O presidente Donald Trump convidará para Washington Delcy Rodríguez que assumiu a presidência da Venezuela de forma interina após a queda de Nicolás Maduro em uma ação americana.
Rodríguez era a vice-presidente de Maduro e assumiu o poder plenamente com mudanças no gabinete ministerial e em 12 dos 28 comandos regionais das Forças Armadas.
Washington informou nesta quarta-feira (21) que a visita de Rodríguez está prevista, embora ainda não tenha data: “Nada foi agendado”, indicou.
A presidente interina será a primeira governante da Venezuela a viajar aos Estados Unidos em mais de um quarto de século, excluindo-se as visitas para reuniões das Nações Unidas em Nova York.
O convite mostra a proximidade de Trump com o governo interino, após o bombardeio a Caracas de 3 de janeiro que levou à captura do mandatário socialista.
“Estamos em um processo de diálogo, de trabalho com os Estados Unidos, sem medo algum de enfrentar as diferenças, as dificuldades”, disse Rodríguez nesta quarta-feira sem fazer referência ao convite. Ela ainda é alvo de sanções de Washington, incluindo o congelamento de bens.

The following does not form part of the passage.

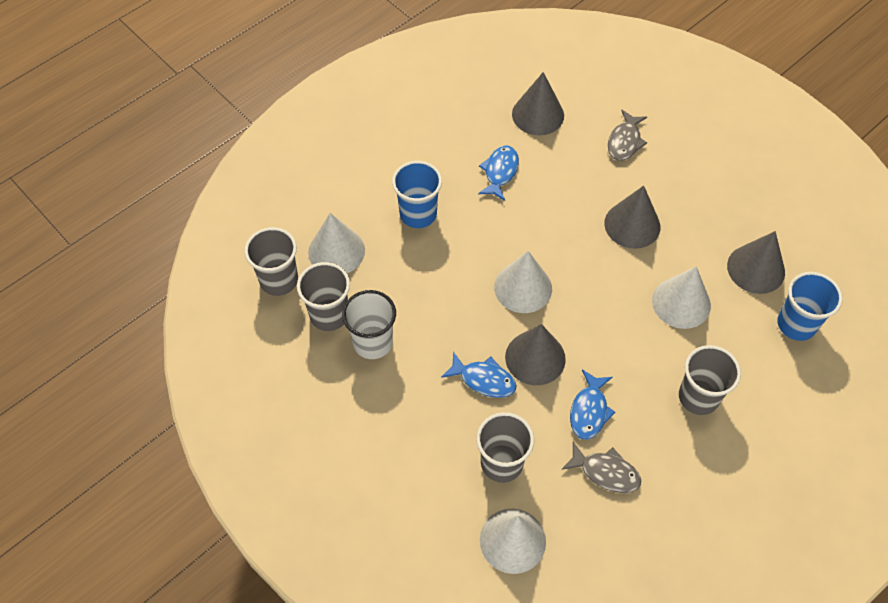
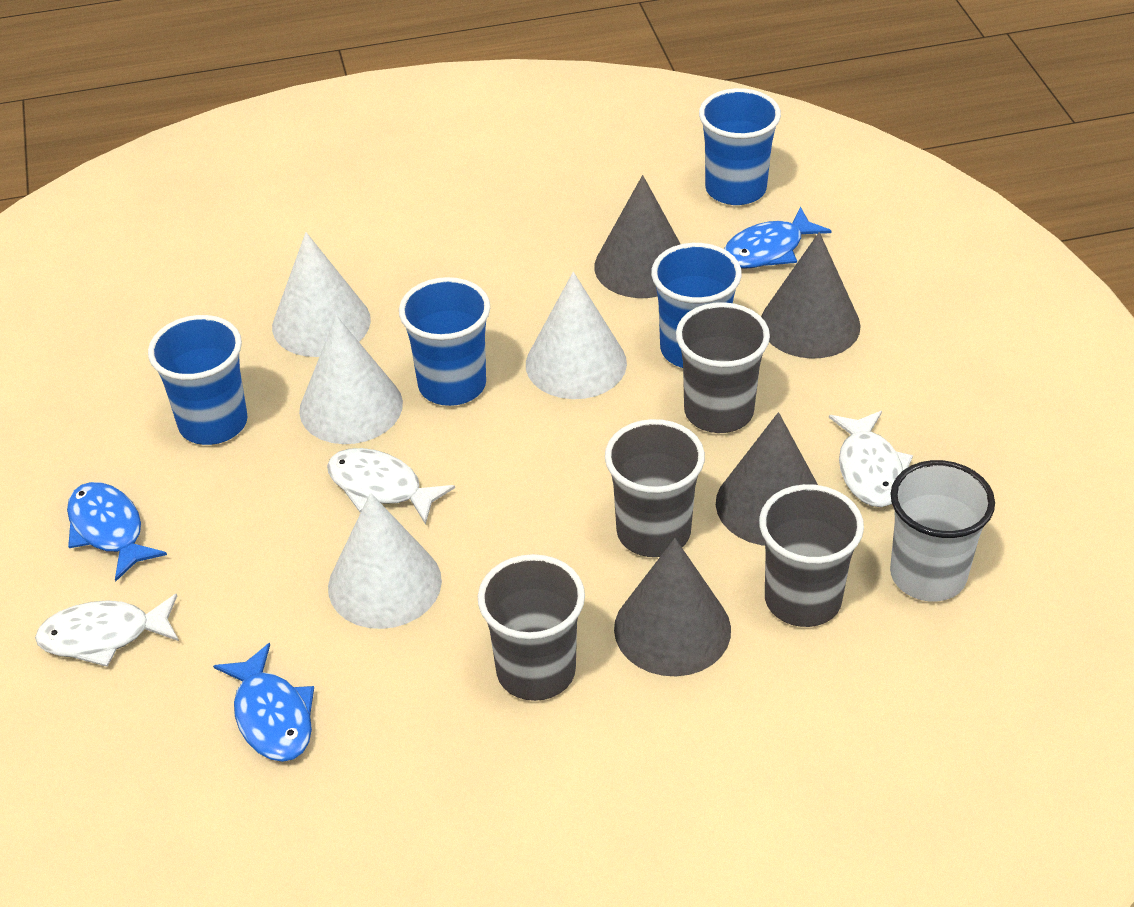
blue cup: 2 -> 4
grey fish: 2 -> 0
white fish: 0 -> 3

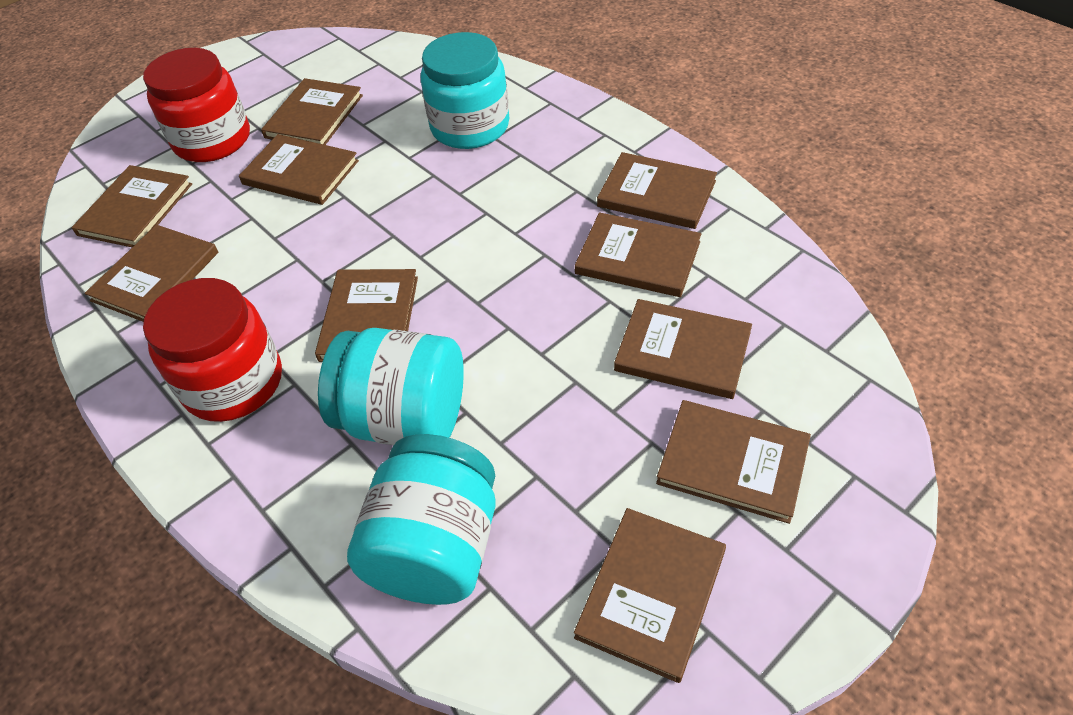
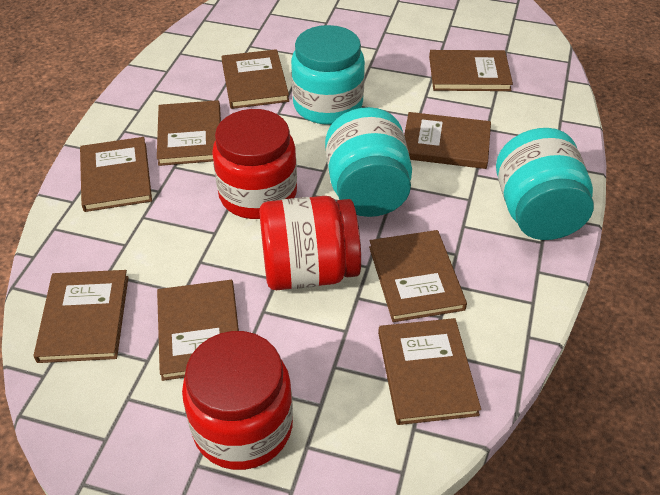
brown book: 10 -> 9
red jar: 2 -> 3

Trump disse no Fórum de Davos que “os líderes do país têm sido muito espertos”, referindo-se a Rodríguez. “A Venezuela ganhará mais dinheiro [com o petróleo] nos próximos seis meses do que ganhou nos últimos 20 anos”.
O republicano já havia qualificado anteriormente Rodríguez como “formidável” e havia assegurado que com ela “tudo vai muito bem”.
A nova presidente assinou acordos petrolíferos e concordou em libertar presos políticos, em meio a discussões para retomar as relações diplomáticas rompidas desde 2019.
Trump mantém paralelamente uma frente aberta com a oposição venezuelana. Disse na terça-feira (20) que queria “envolver” a líder da oposição María Corina Machado na gestão do país sul-americano.
O último presidente venezuelano que viajou aos Estados Unidos para uma reunião oficial com um presidente americano remonta a 1990, quando Carlos Andrés Pérez se reuniu com George H. W. Bush.
A guinada socialista com Hugo Chávez (1999-2013) esfriou depois as relações, que rapidamente se tornaram conflituosas.
Empossada em 5 de janeiro, dois dias após a captura de Maduro por forças americanas, Rodríguez fez numerosas concessões sob pressão dos Estados Unidos. Trump não hesitou em ameaçá-la com um novo ataque se não respondesse positivamente às suas exigências.